Élever un enfant seule : la dernière utopie toxique de l’Occident

Dans nos sociétés que l’on aime qualifier de « modernes », un phénomène étrange s’est glissé dans la normalité, comme une aberration devenue si familière qu’on la trouve soudain logique, presque naturelle. Un phénomène dont la banalité même me stupéfie.
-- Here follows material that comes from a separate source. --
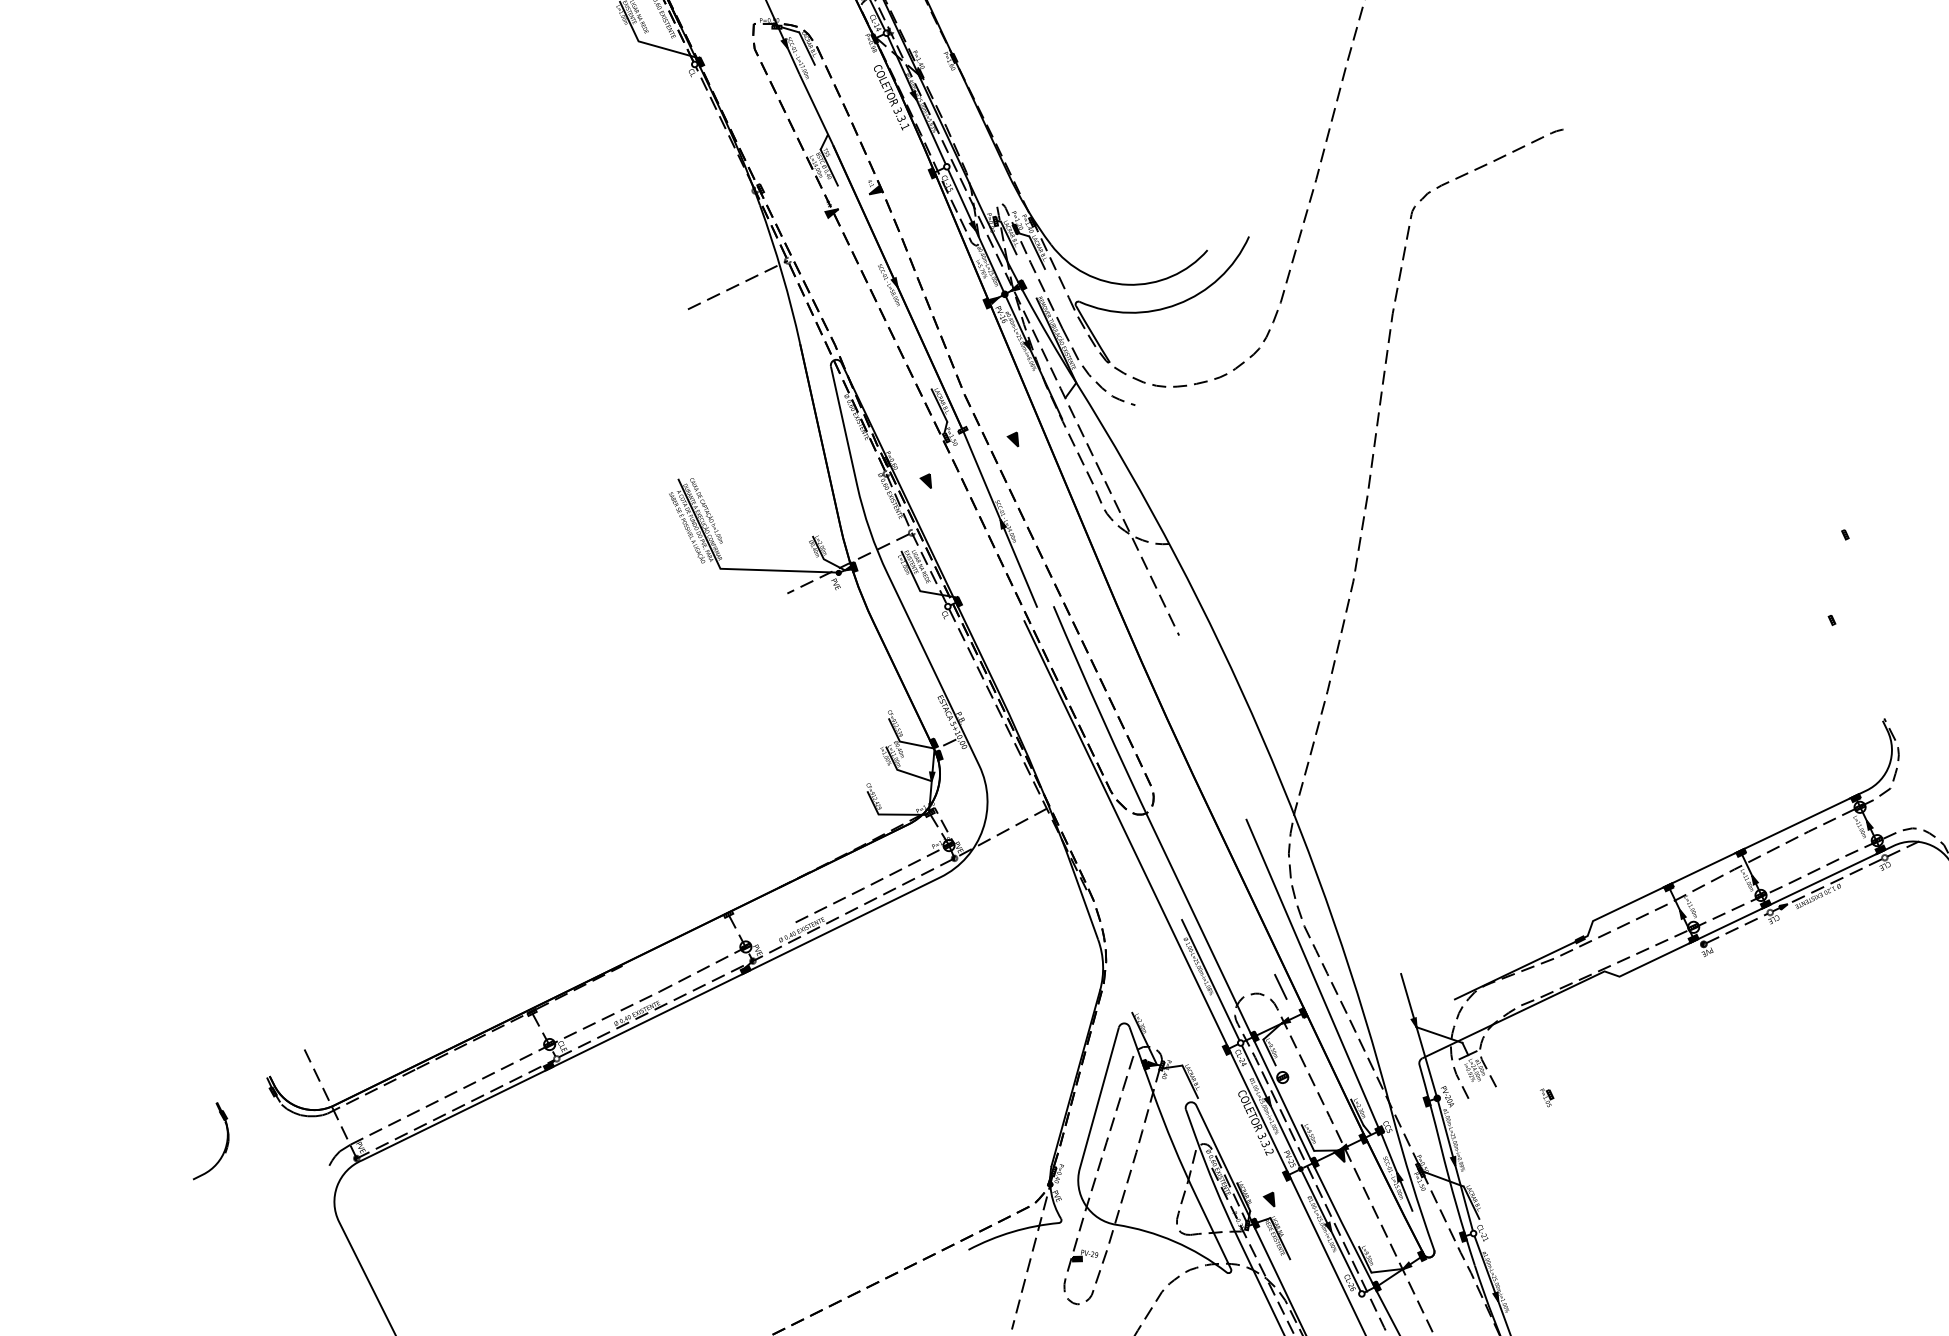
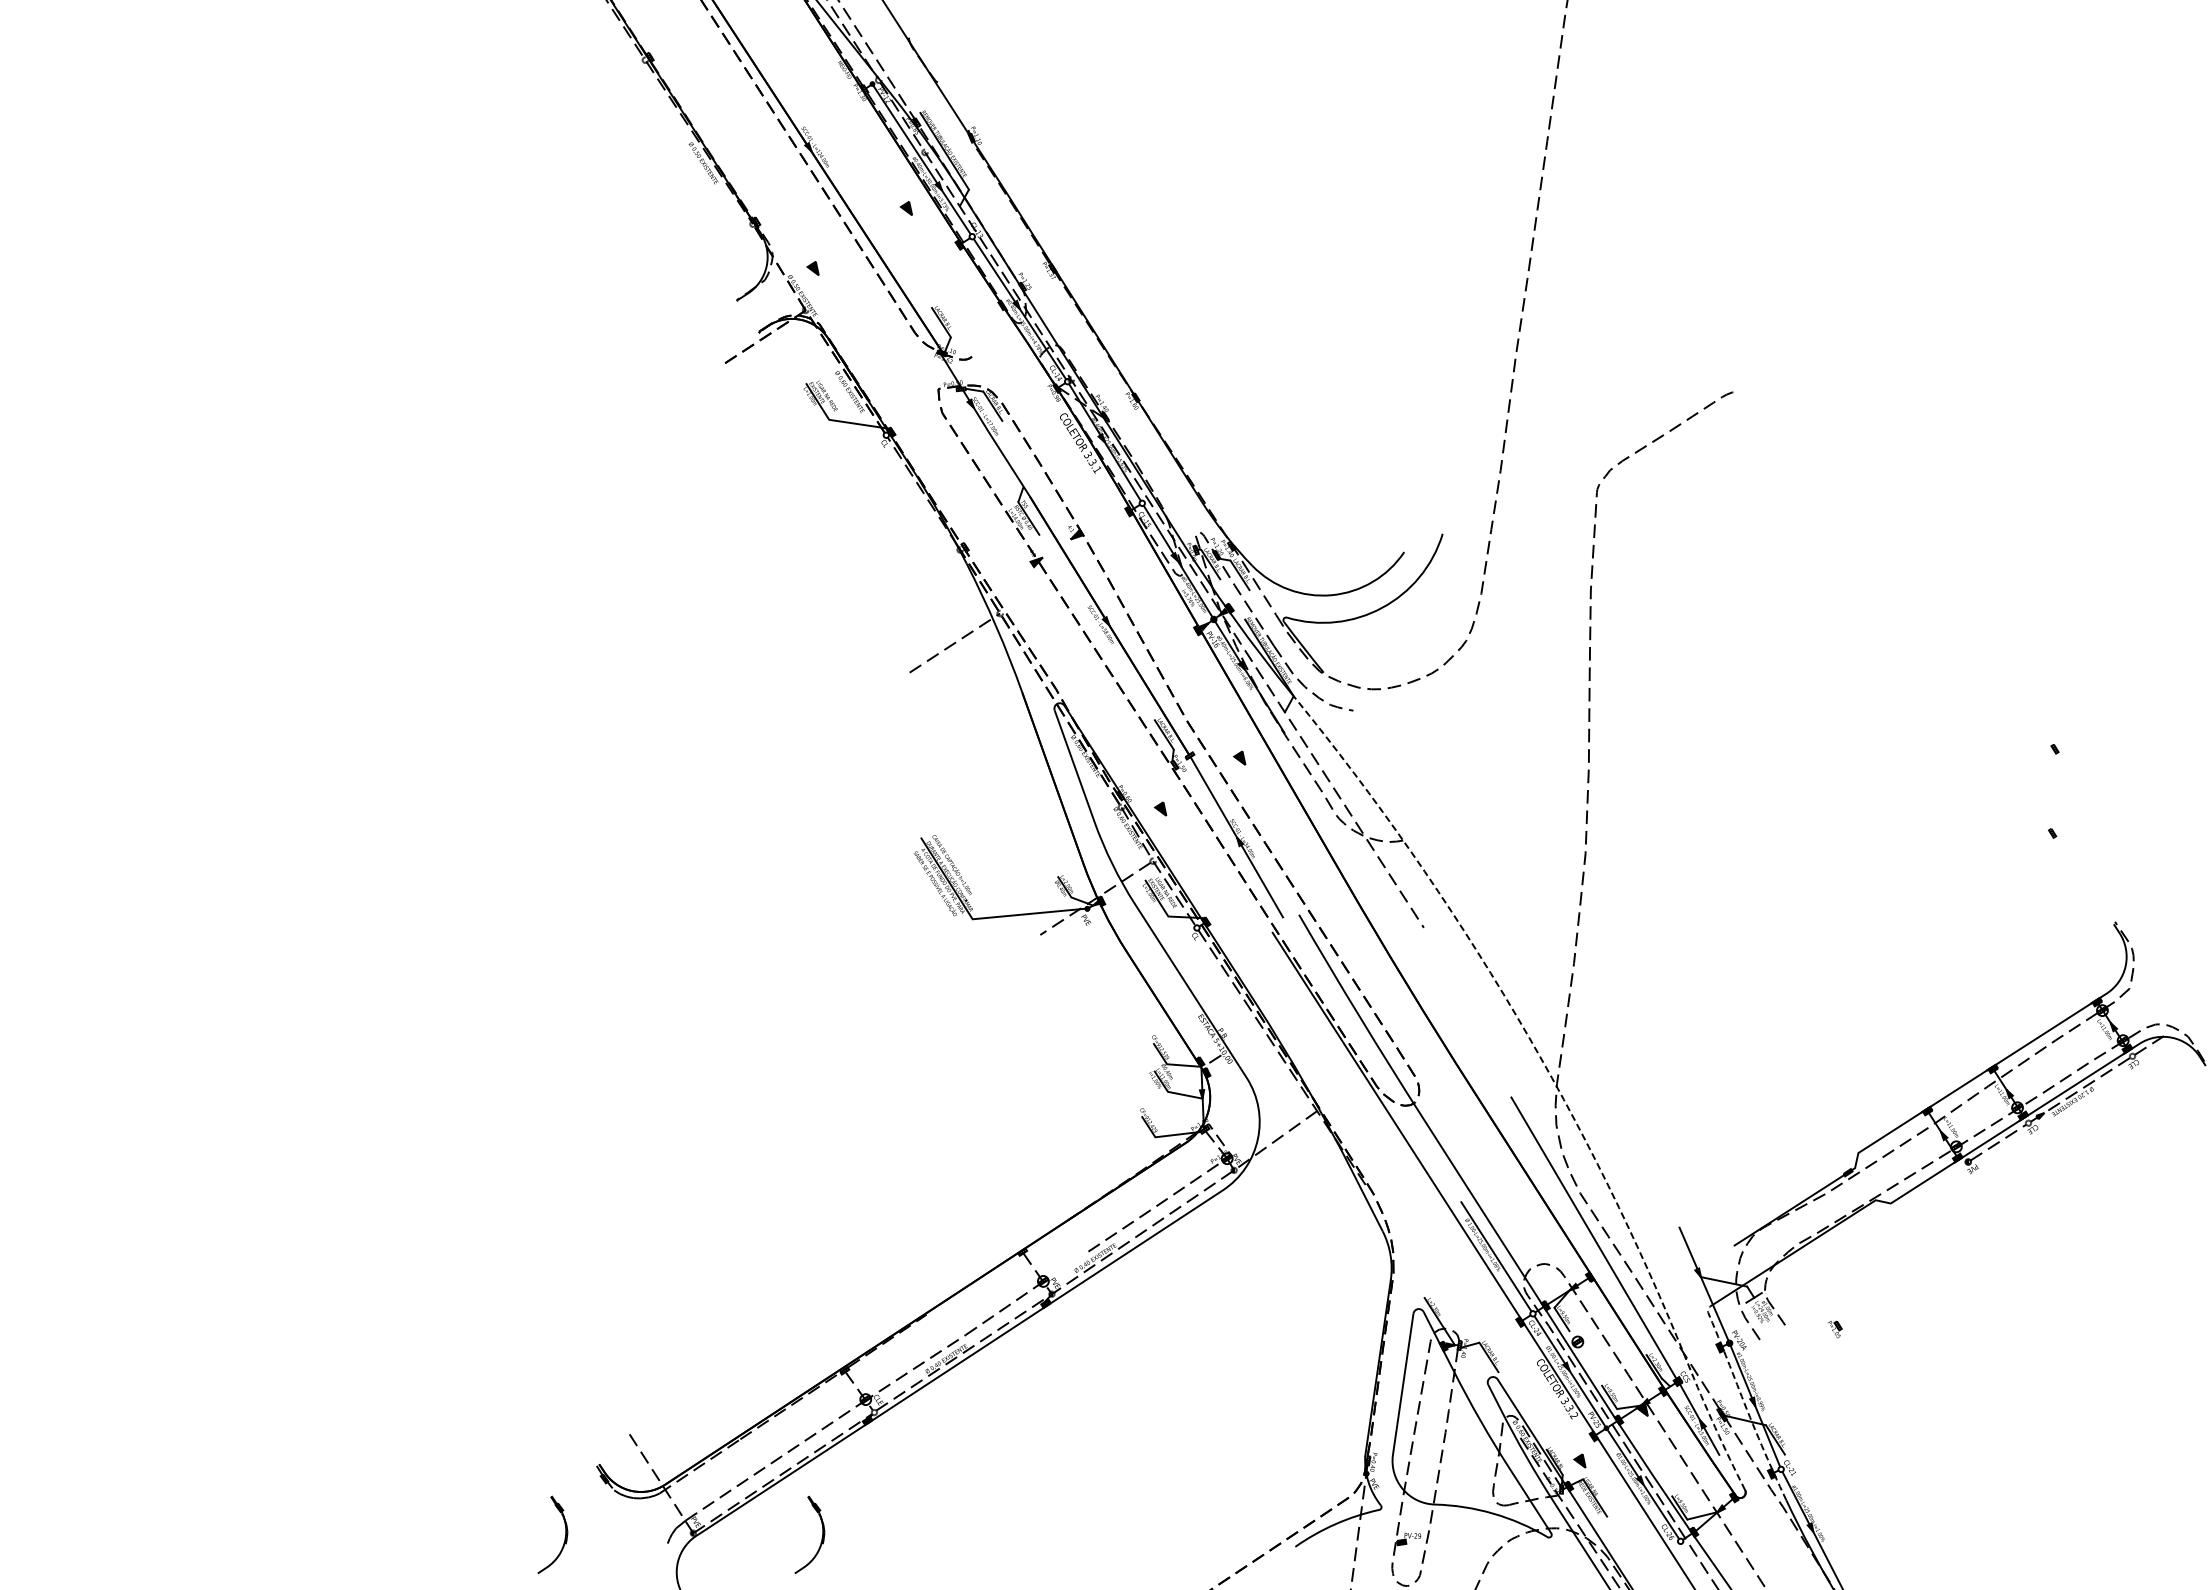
line: (1289, 802) -> (1550, 1075), solid -> dashed
line: (1280, 986) -> (1564, 1254), removed
line: (1443, 1159) -> (1743, 1401), solid -> dashed
part: (486, 1179) -> (821, 1537), added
J’ai voyagé à travers plusieurs pays, j’ai observé d’autres cultures, j’ai étudié l’histoire de l’humanité, cette longue fresque où les humains ont toujours survécu grâce à la coopération, et jamais, absolument jamais, je n’ai rencontré ailleurs ce que notre époque occidentale trouve parfaitement admissible.
 Je veux parler de la monoparentalité féminine et, plus largement, de ces femmes laissées seules, même au milieu du monde, pour élever leurs enfants.

Le village disparu : chronique philosophique d’une mère seule fabriquée

Qu’on s’entende : toute l’histoire humaine, des sociétés nomades aux premières cités, des villages africains aux communautés asiatiques, témoigne d’une évidence anthropologique. Les enfants n’ont jamais été élevés par une seule personne. C’est bien ce que rappelle le fameux proverbe : « il faut tout un village pour élever un enfant ». C’est un travail, une responsabilité, une vigilance qui, partout ailleurs, se partage, se répartit, se transmet. L’être humain le sait depuis toujours : pour qu’un enfant grandisse, il faut au minimum plusieurs adultes, parfois un clan entier.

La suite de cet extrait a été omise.